Quella domanda confermò i miei sospetti: la crisi era arrivata.
"Spiegati meglio" la esortai.
"È da stanotte che penso a quello che sto per fare, e non riesco a non chiedermi se tutto questo sia giusto. Se Bernard è giusto per me."
Avrei voluto dire qualcosa per tirarla su di morale, ma non sapevo cosa. Di sicuro non potevo fare affidamento sulle mie disastrose esperienze sentimentali.

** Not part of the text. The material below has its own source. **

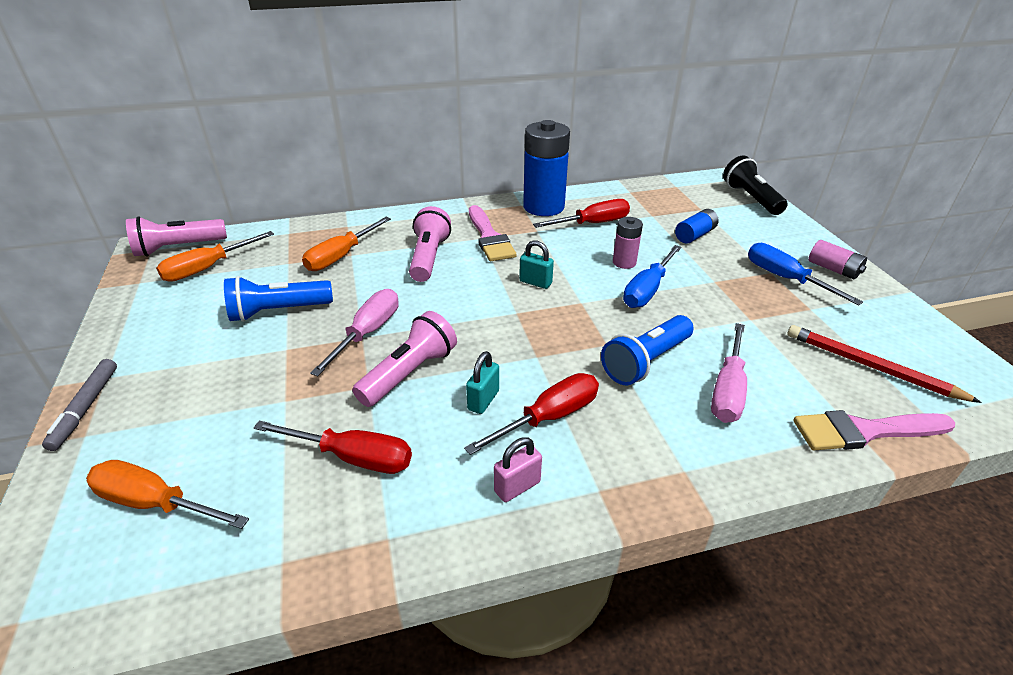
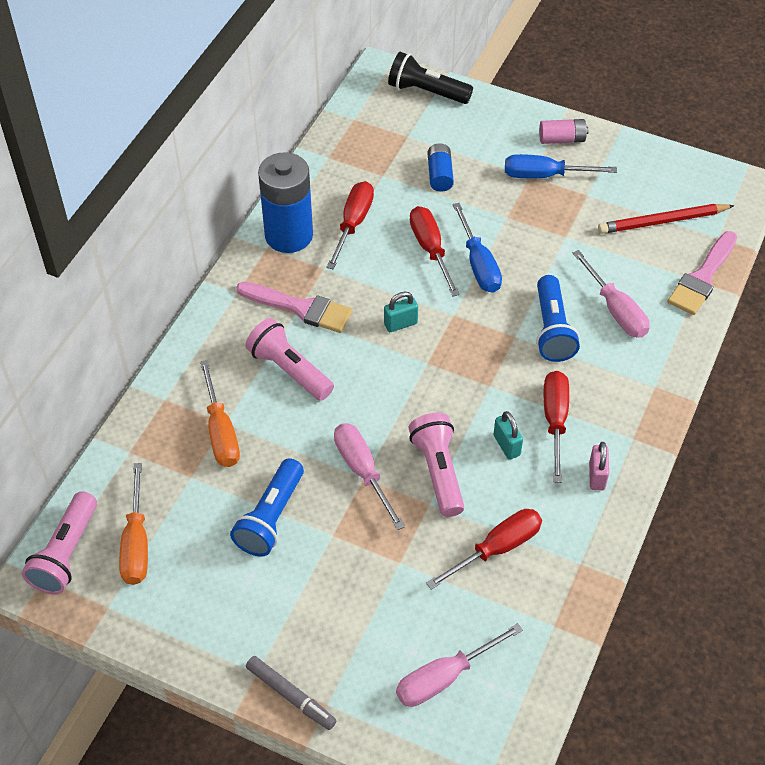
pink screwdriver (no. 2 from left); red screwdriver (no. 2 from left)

"Prima di stanotte avevi dei dubbi?"
Janine scosse la testa, sempre con lo sguardo fisso sull'armadio.
"Sai, penso che sia normale. È un passo importante ed è comprensibile essere nervosi e spaventati. Tu lo ami?"

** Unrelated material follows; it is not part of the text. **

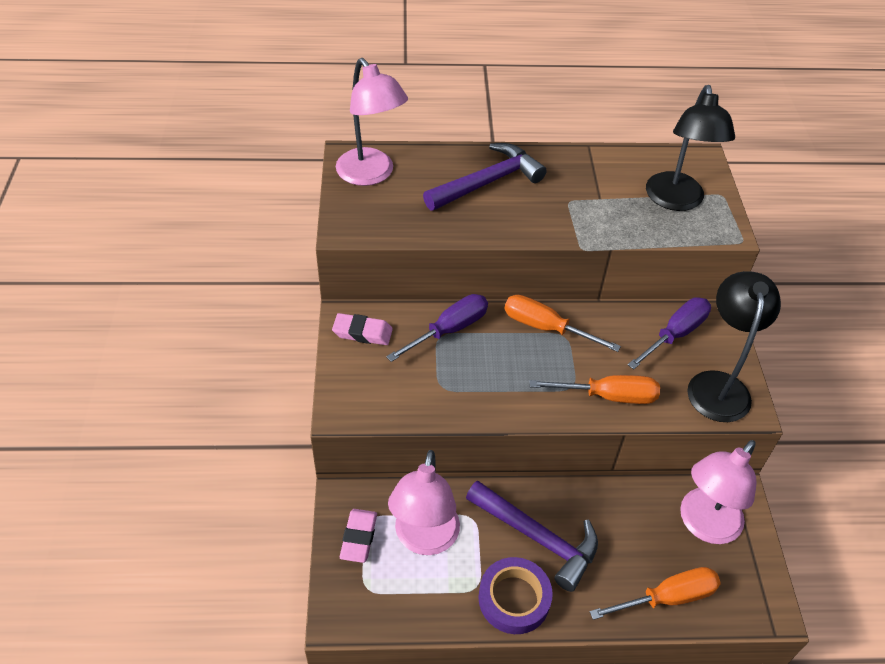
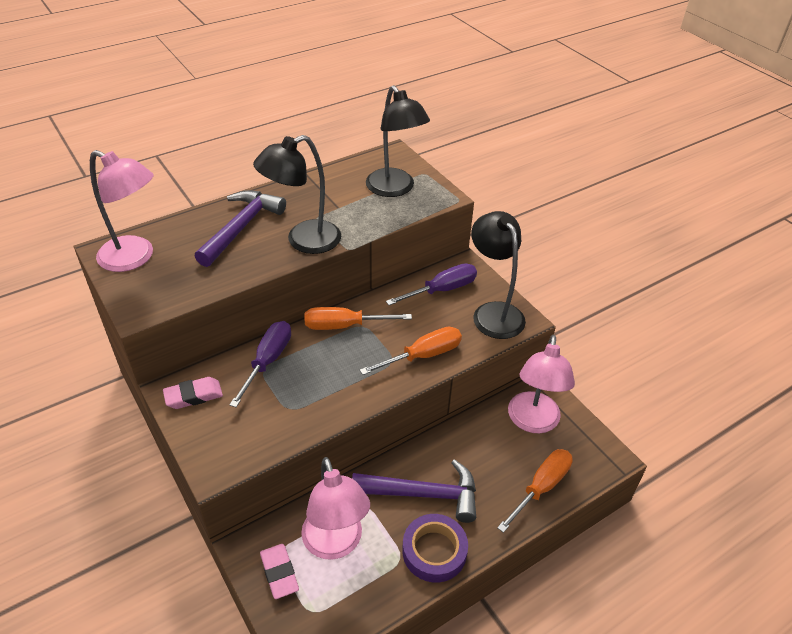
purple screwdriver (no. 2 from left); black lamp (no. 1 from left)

Si prese la testa tra le mani, appoggiando i gomiti sulle ginocchia. "Non so più nemmeno questo."
"Ascoltami." Mi alzai, poi mi chinai di fronte a lei spostandole le mani dal viso. "La paura ti fa pensare cose che non sono vere. Fino a ieri stavi bene e non avevi dubbi. Sei stressata per via dell'organizzazione del matrimonio, che hai gestito da sola, e i tuoi dubbi sono causati da tutto questo. Domani, quando vedrai Bernard all'altare, le tue paure di dissolveranno. E poi, in luna di miele, sarà ancora meglio." Le feci l'occhiolino e lei si asciugò una lacrima.
Annuì una volta ricambiando il mio sorriso.
"Dove andrete?" le chiesi.
"In Europa" replicò Janine tirando su col naso.
Le passai la scatola di fazzoletti che c'era sul comodino e lei ne prese uno.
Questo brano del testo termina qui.